Notice that `SillyString` overrides both `equals` and `hashCode`. This is important. In order to work properly, `equals` has to be consistent with `hashCode`, which means that if two objects are considered equal — that is, `equals` returns `true` — they should have the same hash code. But this requirement only works one way; if two objects have the same hash code, they don’t necessarily have to be equal.

`equals` works by invoking `toString`, which returns `innerString`. So two `SillyString` objects are equal if their `innerString` instance variables are equal.

`hashCode` works by iterating through the characters in the `String` and adding them up. When you add a character to an `int`, Java converts the character to an integer using its Unicode code point. You don’t need to know anything about Unicode to understand this example, but if you are curious, you can read more at http://thinkdast.com/codepoint.

This hash function satisfies the requirement: if two `SillyString` objects contain embedded strings that are equal, they will get the same hash code.

This works correctly, but it might not yield good performance, because it returns the same hash code for many different strings. If two strings contain the same letters in any order, they will have the same hash code. And even if they don’t contain the same letters, they might yield the same total, like `"ac"` and `"bb"`.

If many objects have the same hash code, they end up in the same sub-map.
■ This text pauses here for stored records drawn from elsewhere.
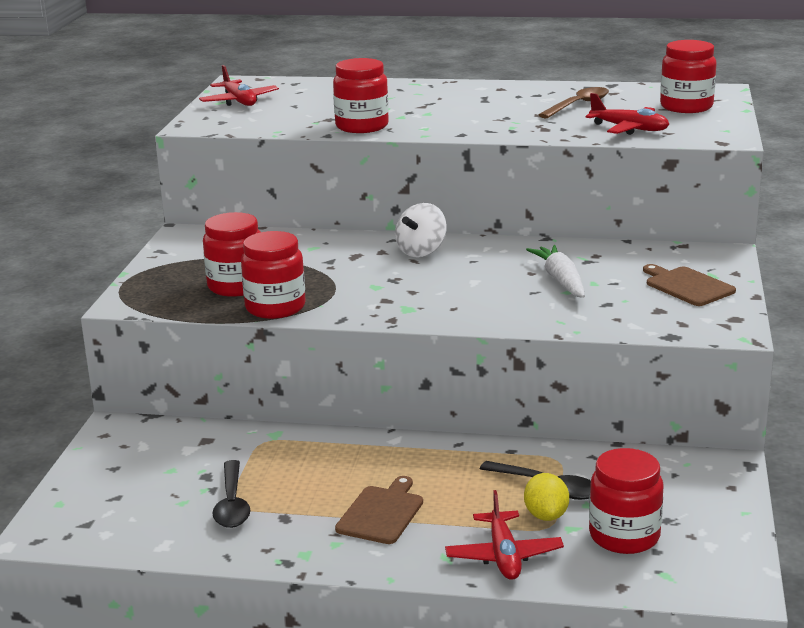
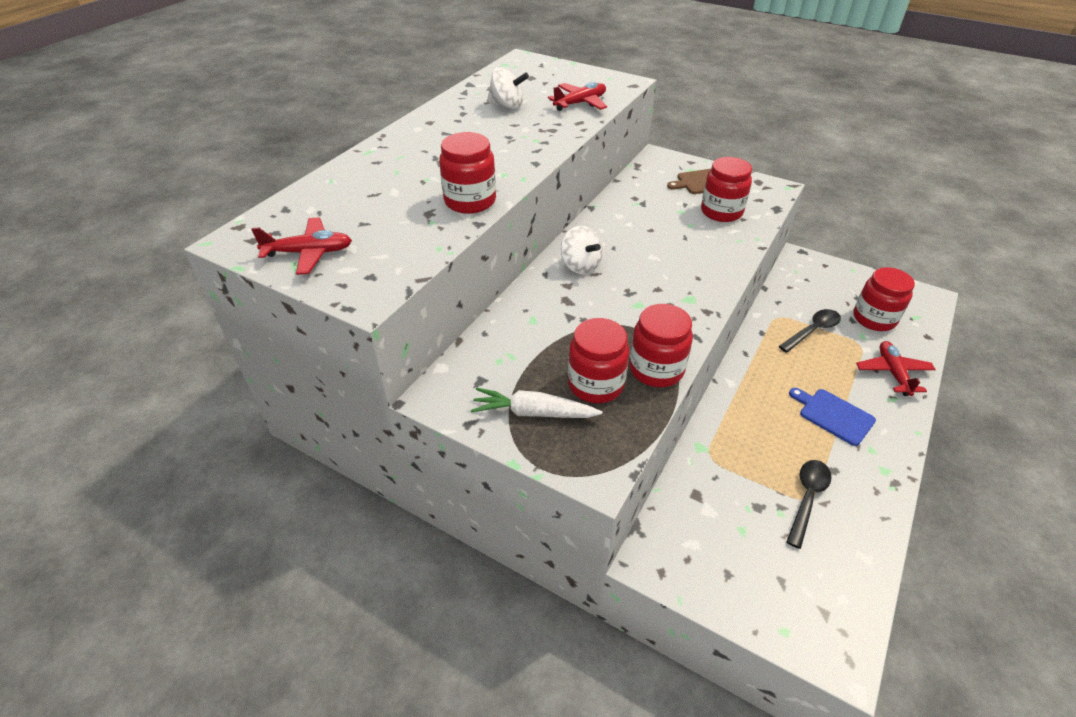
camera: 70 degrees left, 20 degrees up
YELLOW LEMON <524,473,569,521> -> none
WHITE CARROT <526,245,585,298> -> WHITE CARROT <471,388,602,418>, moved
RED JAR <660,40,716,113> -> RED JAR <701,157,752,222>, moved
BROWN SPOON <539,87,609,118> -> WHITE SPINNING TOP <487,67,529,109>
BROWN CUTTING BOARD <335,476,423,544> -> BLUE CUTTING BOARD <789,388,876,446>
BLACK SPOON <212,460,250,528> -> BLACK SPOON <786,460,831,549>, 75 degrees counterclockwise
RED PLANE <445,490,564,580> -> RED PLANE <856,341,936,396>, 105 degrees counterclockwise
If some sub-maps have more entries than others, the speedup when we have k maps might be much less than k. So one of the goals of a hash function is to be uniform; that is, it should be equally likely to produce any value in the range. You can read more about designing good hash functions at http://thinkdast.com/hash.

## 10.3  Hashing and mutation

`String`s are immutable, and `SillyString` is also immutable because `innerString` is declared to be `final`. Once you create a `SillyString`, you can’t make `innerString` refer to a different `String`, and you can’t modify the `String` it refers to. Therefore, it will always have the same hash code.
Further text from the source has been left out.